This weekend was the 2009 Copper Triangle Alpine Classic.
The Colorado Cyclist Copper Triangle course is an 80 mile loop cresting three Colorado Mountain passes - Fremont Pass (elevation 11,318’), Tennessee Pass (elevation 10,424’) and Vail Pass (elevation 10,666’). The total elevation gain for the course is 5,981 ft.
I realize that this is a long post people, but this was a long ride.
We drove up early on Friday so that we could get checked into a hotel and get to sleep at a decent time. Last year, we didn’t get checked into our hotel until around 9:30 and I think that we maybe got a whole 4 hours of sleep that night because the hotel smelled like shit and it was too noisy. This year, we were in bed by 8:30 and fell asleep listening to a thunderstorm….nice.
Saturday was a 4:30 wake up call so that we could get over to Copper Mountain for the early morning start. I was tired and not ready to ride, the thought of 80 miles over three mountain passes didn’t excite me in the least. I had taken a dose of extra bitchy that morning with my juice, so I told Rick that he better make sure that he goes slow, so that I could do a nice easy warm up. He knows extra bitchy when he sees it, so he nodded his ok and off we went. The first climb was slow going. The temperature at the start was near 39 degrees and I was freezing, even climbing a mountain. I was pedaling really slowly so that I could get my warm up in and Rick later told me that he thought that he was going to have to get off his bike and start pushing me or we would never finish. The first climb is about nine miles and I was glad to see the aid and rest stop. My stomach was a little nauseous and I struggled to take in a gel, but I knew that I needed fuel.

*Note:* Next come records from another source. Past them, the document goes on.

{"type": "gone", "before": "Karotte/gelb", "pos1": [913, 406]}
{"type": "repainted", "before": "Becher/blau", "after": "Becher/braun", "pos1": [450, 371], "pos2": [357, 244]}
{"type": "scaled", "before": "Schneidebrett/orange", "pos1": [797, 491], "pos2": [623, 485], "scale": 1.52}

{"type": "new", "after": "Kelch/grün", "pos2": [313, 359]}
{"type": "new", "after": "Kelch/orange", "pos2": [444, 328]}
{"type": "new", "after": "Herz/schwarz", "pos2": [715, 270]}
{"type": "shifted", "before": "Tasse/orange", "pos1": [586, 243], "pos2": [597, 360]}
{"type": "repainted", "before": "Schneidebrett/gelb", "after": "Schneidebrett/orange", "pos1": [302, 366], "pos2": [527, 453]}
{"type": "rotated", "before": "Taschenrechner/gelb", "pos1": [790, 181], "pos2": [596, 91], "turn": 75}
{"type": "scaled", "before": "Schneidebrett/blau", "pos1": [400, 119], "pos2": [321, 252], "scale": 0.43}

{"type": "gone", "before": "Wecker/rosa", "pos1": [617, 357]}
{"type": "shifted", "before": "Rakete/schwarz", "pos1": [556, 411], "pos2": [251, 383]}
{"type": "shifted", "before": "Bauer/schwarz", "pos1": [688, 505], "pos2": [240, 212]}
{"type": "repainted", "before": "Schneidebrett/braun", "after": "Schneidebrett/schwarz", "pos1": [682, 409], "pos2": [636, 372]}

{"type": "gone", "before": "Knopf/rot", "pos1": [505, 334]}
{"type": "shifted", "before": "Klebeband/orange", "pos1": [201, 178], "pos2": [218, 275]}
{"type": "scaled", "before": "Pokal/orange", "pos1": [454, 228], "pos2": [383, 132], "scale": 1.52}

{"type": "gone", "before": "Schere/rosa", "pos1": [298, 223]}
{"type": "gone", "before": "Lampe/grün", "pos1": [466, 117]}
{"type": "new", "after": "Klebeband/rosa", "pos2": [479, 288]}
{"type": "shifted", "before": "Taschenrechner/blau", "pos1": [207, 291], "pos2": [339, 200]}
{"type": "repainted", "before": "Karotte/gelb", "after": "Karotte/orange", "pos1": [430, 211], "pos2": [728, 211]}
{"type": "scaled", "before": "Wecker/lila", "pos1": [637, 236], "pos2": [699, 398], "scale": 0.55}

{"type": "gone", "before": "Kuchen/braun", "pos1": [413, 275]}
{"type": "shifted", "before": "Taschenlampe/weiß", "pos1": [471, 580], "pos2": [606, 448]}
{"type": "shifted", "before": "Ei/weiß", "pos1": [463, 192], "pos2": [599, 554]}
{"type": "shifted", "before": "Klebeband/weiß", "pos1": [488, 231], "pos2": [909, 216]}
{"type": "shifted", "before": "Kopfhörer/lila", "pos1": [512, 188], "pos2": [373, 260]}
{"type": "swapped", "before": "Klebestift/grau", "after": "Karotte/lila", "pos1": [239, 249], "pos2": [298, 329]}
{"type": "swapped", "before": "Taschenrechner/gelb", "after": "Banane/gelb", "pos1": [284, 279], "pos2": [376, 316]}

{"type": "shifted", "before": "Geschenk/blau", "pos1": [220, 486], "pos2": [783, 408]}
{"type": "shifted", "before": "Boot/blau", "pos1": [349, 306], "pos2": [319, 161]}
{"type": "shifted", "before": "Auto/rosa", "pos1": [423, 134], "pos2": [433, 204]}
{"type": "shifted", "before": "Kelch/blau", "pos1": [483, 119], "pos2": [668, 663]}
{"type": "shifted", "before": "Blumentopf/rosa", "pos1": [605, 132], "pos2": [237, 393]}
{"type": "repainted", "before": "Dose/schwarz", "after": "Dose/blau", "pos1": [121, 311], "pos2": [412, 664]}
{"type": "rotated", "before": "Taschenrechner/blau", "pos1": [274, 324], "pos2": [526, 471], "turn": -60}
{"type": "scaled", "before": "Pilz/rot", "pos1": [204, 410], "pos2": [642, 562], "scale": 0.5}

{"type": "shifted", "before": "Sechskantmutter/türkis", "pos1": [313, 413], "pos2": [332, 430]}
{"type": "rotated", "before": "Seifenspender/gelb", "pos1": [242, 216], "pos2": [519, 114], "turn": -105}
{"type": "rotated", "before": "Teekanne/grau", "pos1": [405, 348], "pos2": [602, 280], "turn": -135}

Copper Rest Stop...bathroom line.
The first descent is a long, winding road and last year I had a blast cruising down the mountain at around 50 mph. This year was COLD. My hands were numb after only a couple of miles and I was shaking and nervous. I would have paid good money for a pair of full fingered gloves. By the time the second climb came around, I no longer had feeling in my hands or feet and I was extremely tight because I was still scared from descending a mountain without feelings in my limbs. At the aid station at the top of the second climb, I was having serious doubts about whether I would be able to finish or not. I took a couple of puffs from my inhaler and sat down to regroup and let the blood flow back into my hands and feet. I was disappointed in myself, but I let Rick know that I was not feeling good. I told him that I was NOT a quitter. That I WOULD finish this ride, but I just needed to take my time and make it from one point to another. We had only gone 30 miles, there were still 50 miles to go and we still had the two steepest, toughest climbs, I knew what was ahead of me, but I vowed that I would push through. I stuffed my face full of grapes and filled my water bottle and we were off again.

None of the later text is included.